Focus on Customer Experience
In a competitive market, providing exceptional customer experience can be a powerful differentiator. Put a strong emphasis on delivering outstanding service at every touchpoint, from pre-sales inquiries to post-purchase support. Listen to customer feedback, address concerns promptly, and personalize interactions whenever possible. By building strong relationships with your customers, you can foster loyalty and gain market share even in challenging economic conditions.
Expand into New Markets
While your current market may be experiencing a downturn, there may be opportunities for growth in other markets. Conduct market research to identify areas where demand is still strong or emerging trends that you can capitalize on. Whether it's expanding geographically, targeting new demographic segments, or diversifying your product offerings, expanding into new markets can help you mitigate the effects of a downturn and gain market share.
Strategic Partnerships and Acquisitions:
Consider forming strategic partnerships or pursuing acquisitions to strengthen your competitive position and expand your market reach. Look for complementary businesses that share your values and target audience, and explore opportunities for collaboration.
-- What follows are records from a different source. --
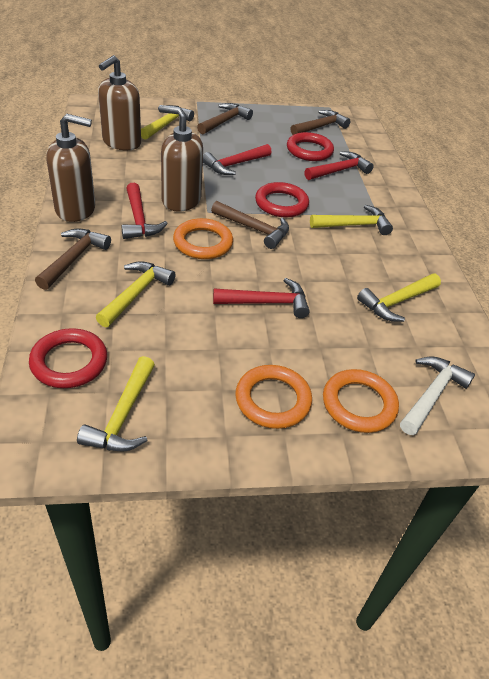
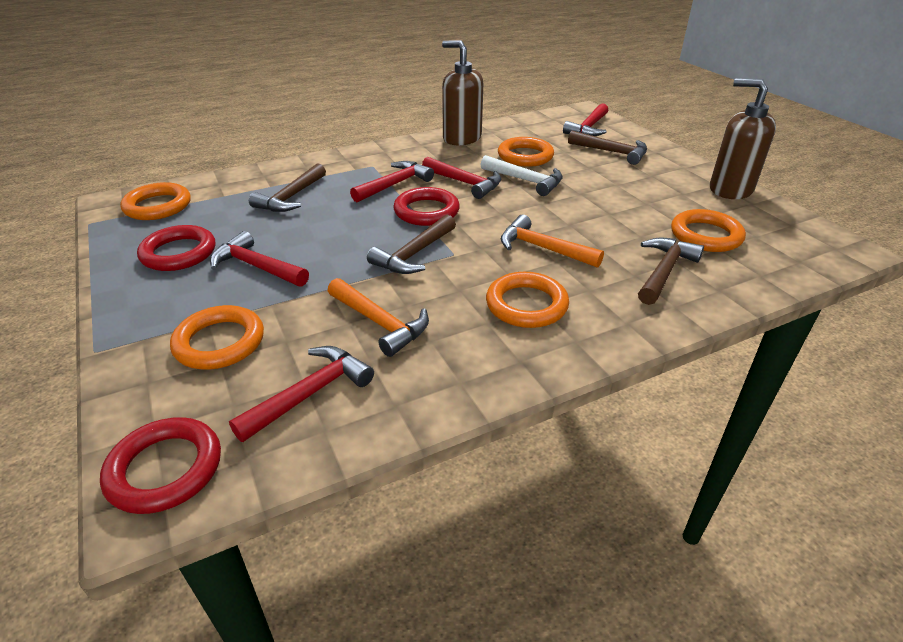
brown soap dispenser: 3 -> 2
orange hammer: 0 -> 2
orange ring: 3 -> 5
red hammer: 4 -> 5
yellow hammer: 5 -> 0

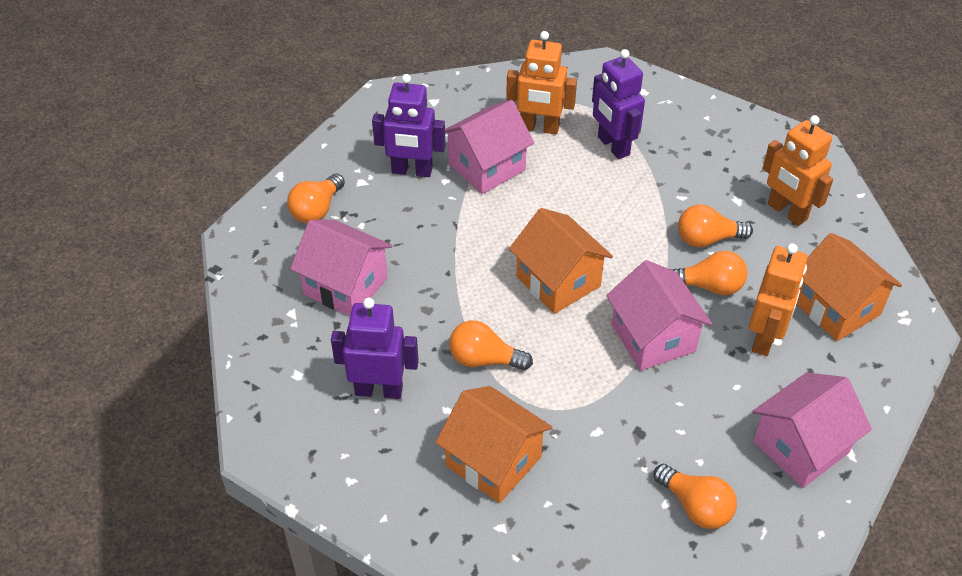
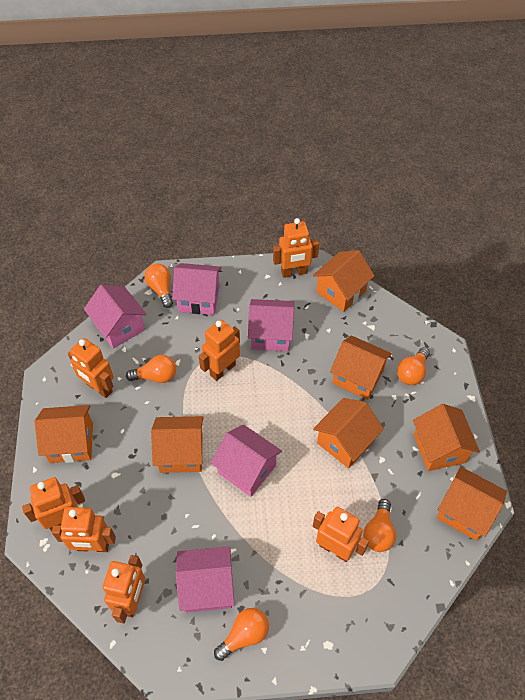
orange house: 3 -> 7
orange robot: 3 -> 7
pink house: 4 -> 5
purple robot: 3 -> 0

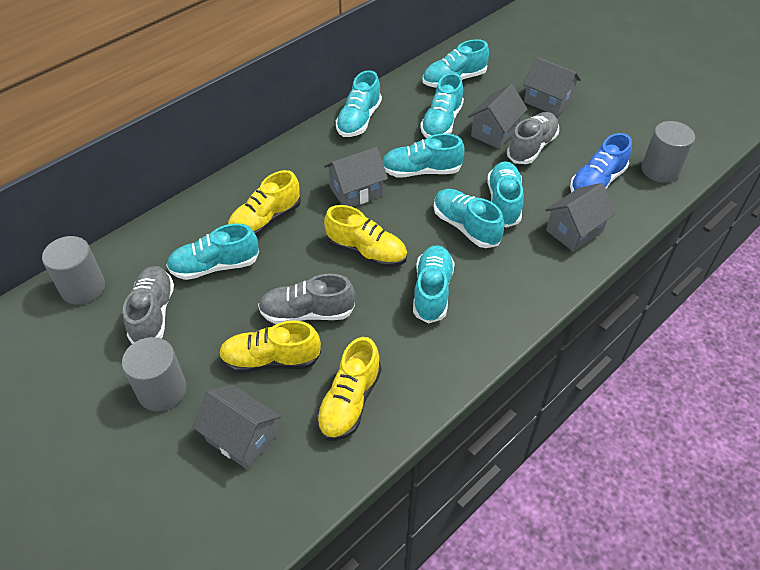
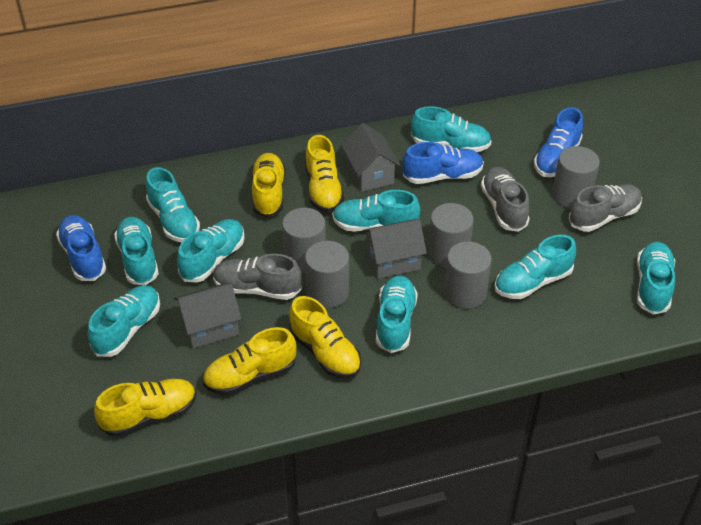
blue shoe: 1 -> 3
grey cylinder: 3 -> 5
grey house: 5 -> 3
turquoise shoe: 8 -> 9
yellow shoe: 4 -> 5

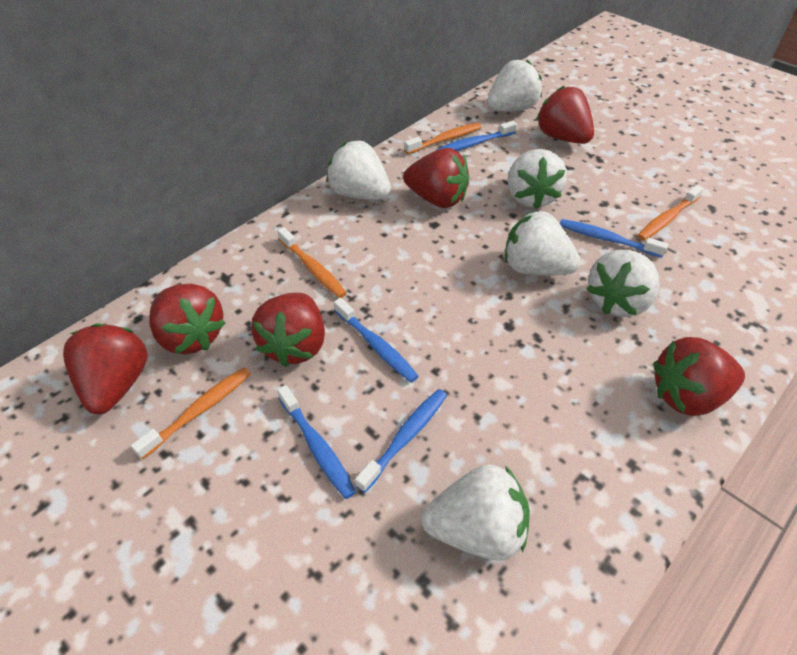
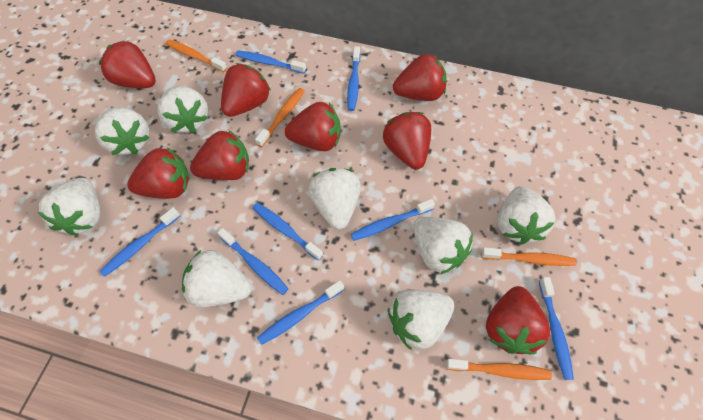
blue toothbrush: 5 -> 8
red strawberry: 6 -> 8
white strawberry: 6 -> 8

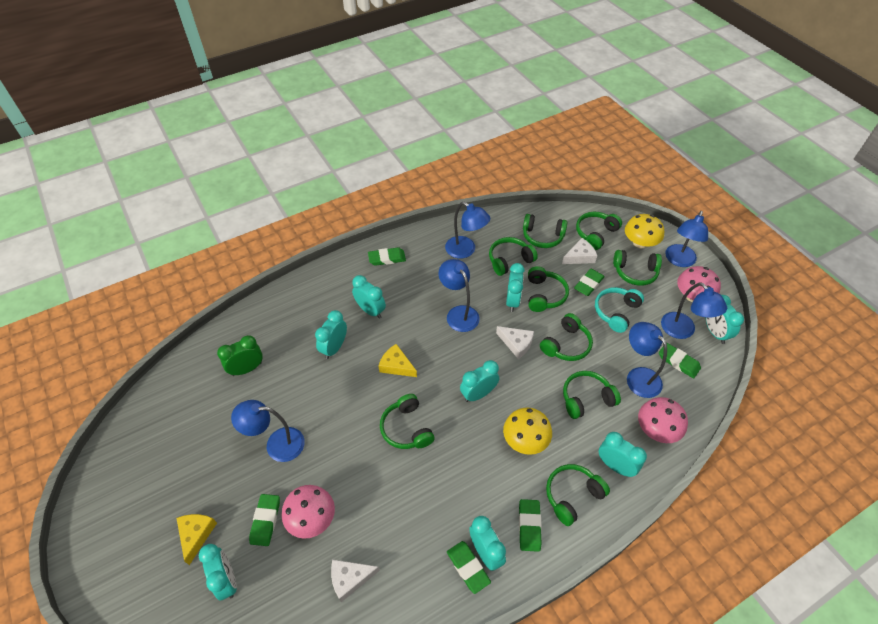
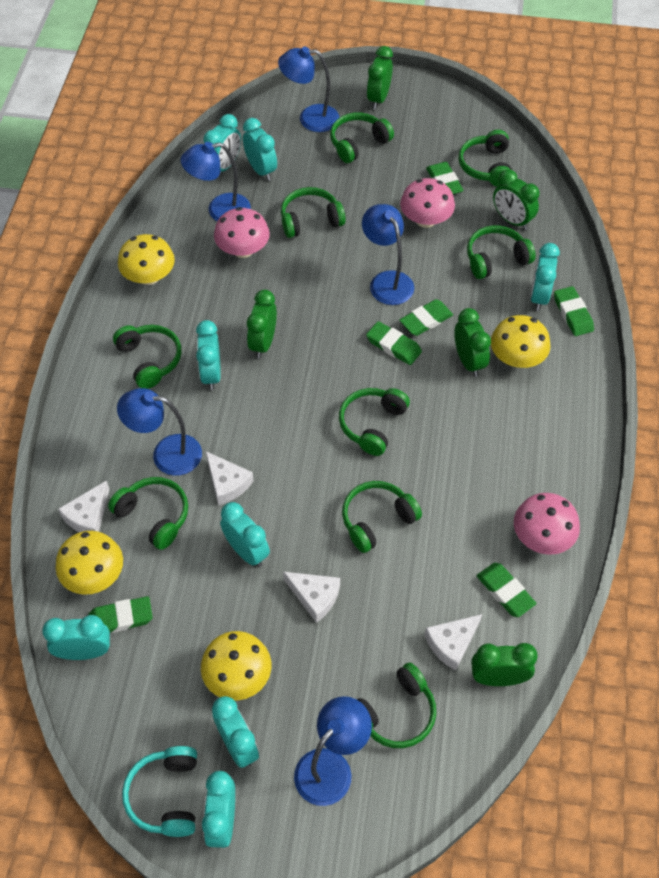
blue lamp: 6 -> 5
green clock: 1 -> 5
white cheese: 3 -> 4
yellow cheese: 2 -> 0
yellow mushroom: 2 -> 4

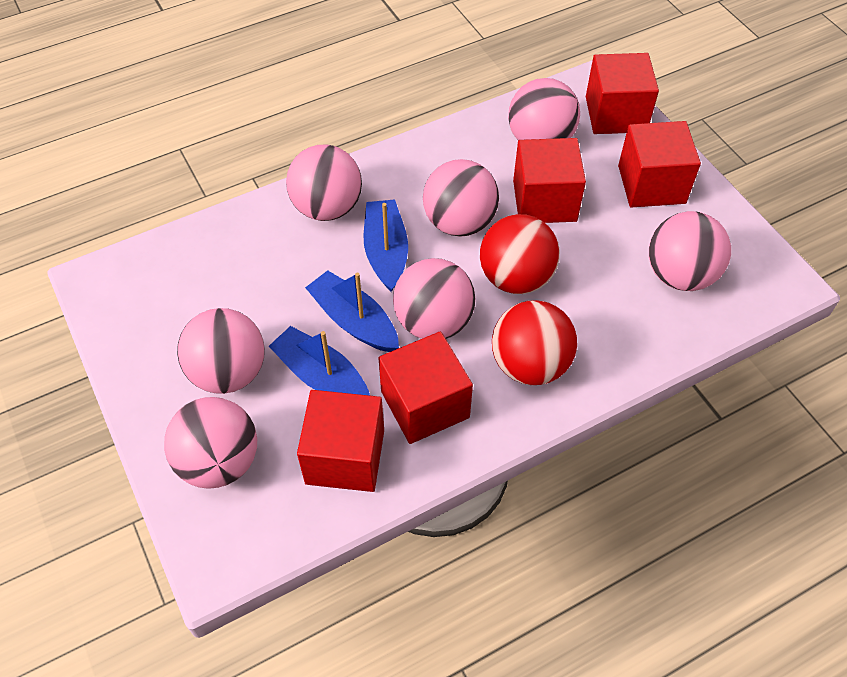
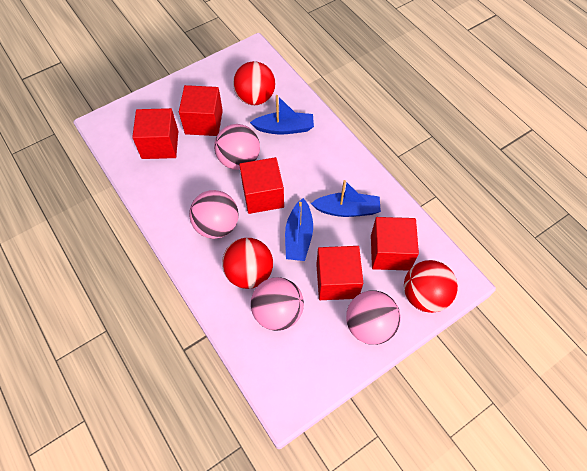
pink ball: 7 -> 4
red ball: 2 -> 3

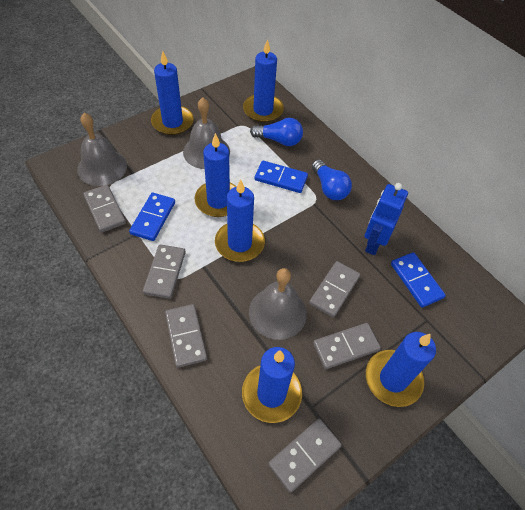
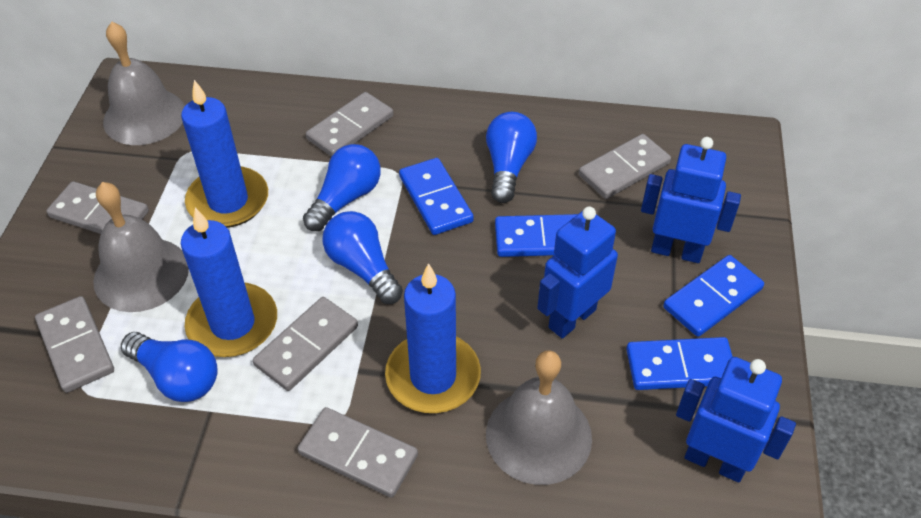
blue candle: 6 -> 3
blue domino: 3 -> 4
blue light bulb: 2 -> 4
blue robot: 1 -> 3

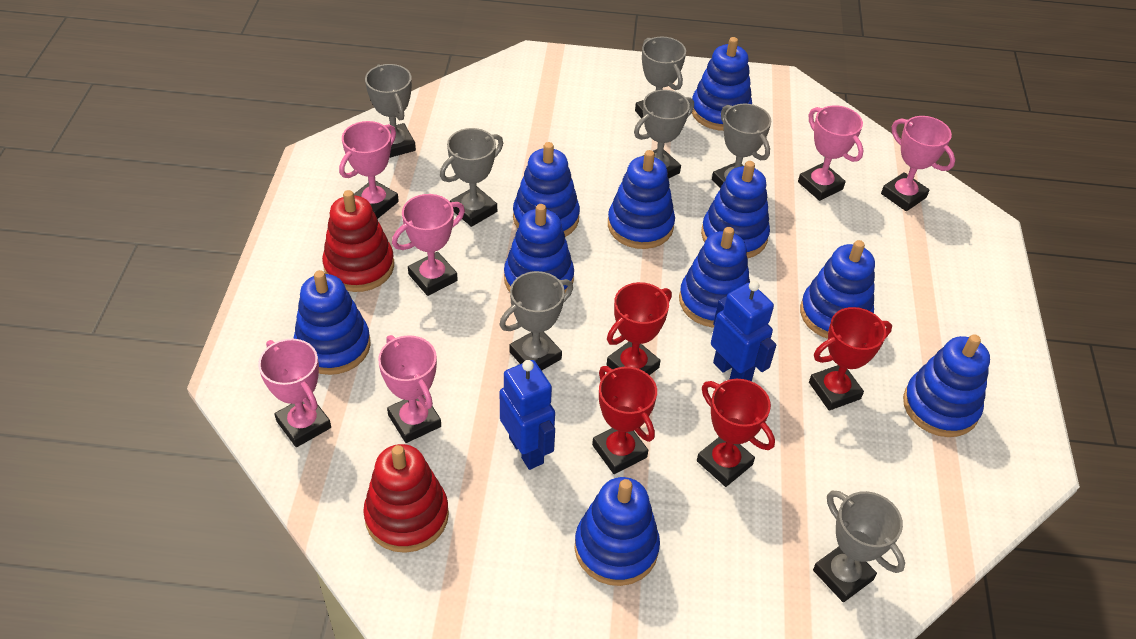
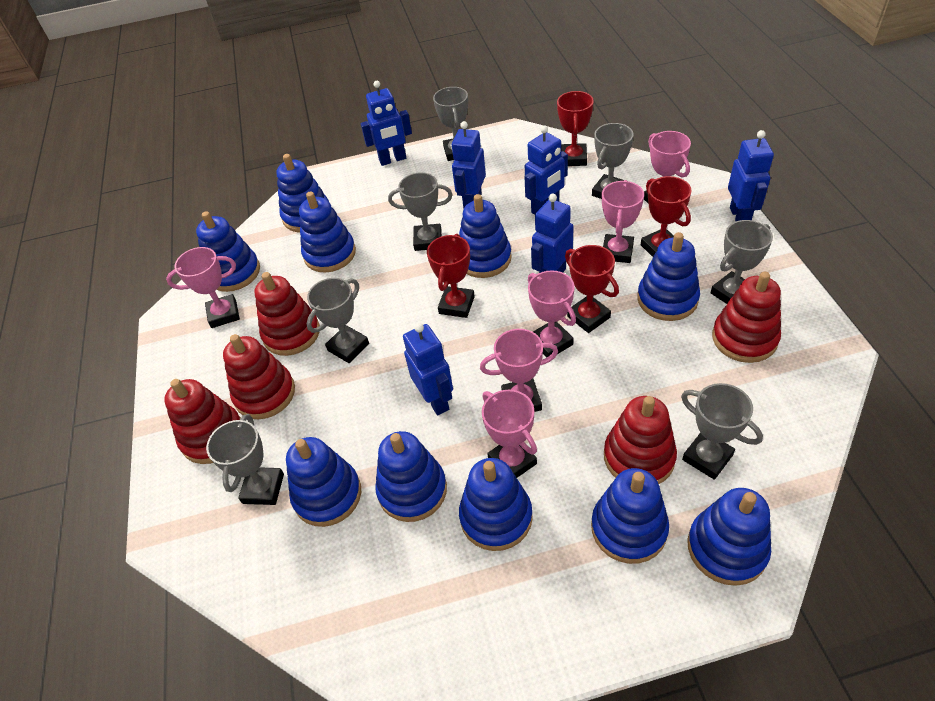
blue robot: 2 -> 6
red stacking toy: 2 -> 5

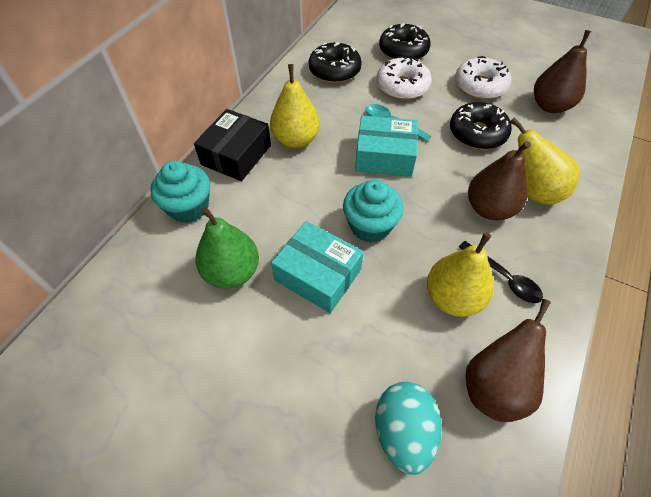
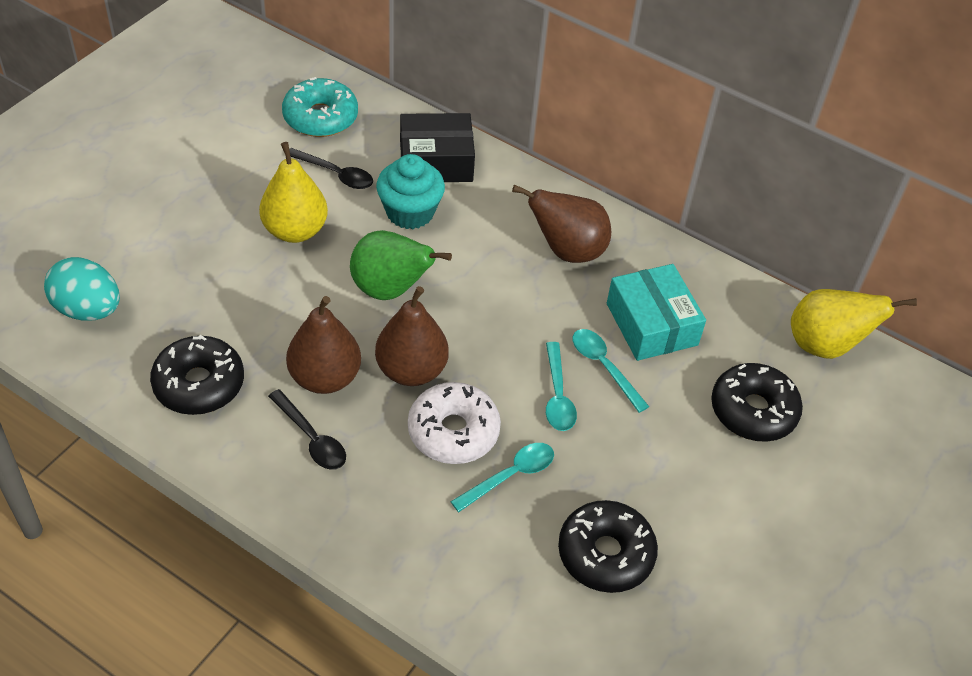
black spoon: 1 -> 2
turquoise box: 2 -> 1
turquoise cupcake: 2 -> 1
turquoise donut: 0 -> 1
turquoise spoon: 1 -> 3
white donut: 2 -> 1
yellow pear: 3 -> 2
By leveraging the resources and expertise of strategic partners or acquiring companies with complementary offerings, you can accelerate your growth and gain market share even in challenging economic times.
Navigating Recessions with Confidence
Recessions present challenges for businesses, but they also offer opportunities for growth and innovation. Companies like Starbucks have demonstrated that by embracing strategic marketing and advertising initiatives, maintaining brand consistency, and investing in innovation, they can navigate recessions with confidence and emerge stronger and more resilient than ever before. Or companies like Netflix finding opportunity to innovate and double down on an existing but fairly new service and price affordably. As we look to the future, let us remember that with the right strategies and mindset, companies can thrive in even the most challenging economic conditions.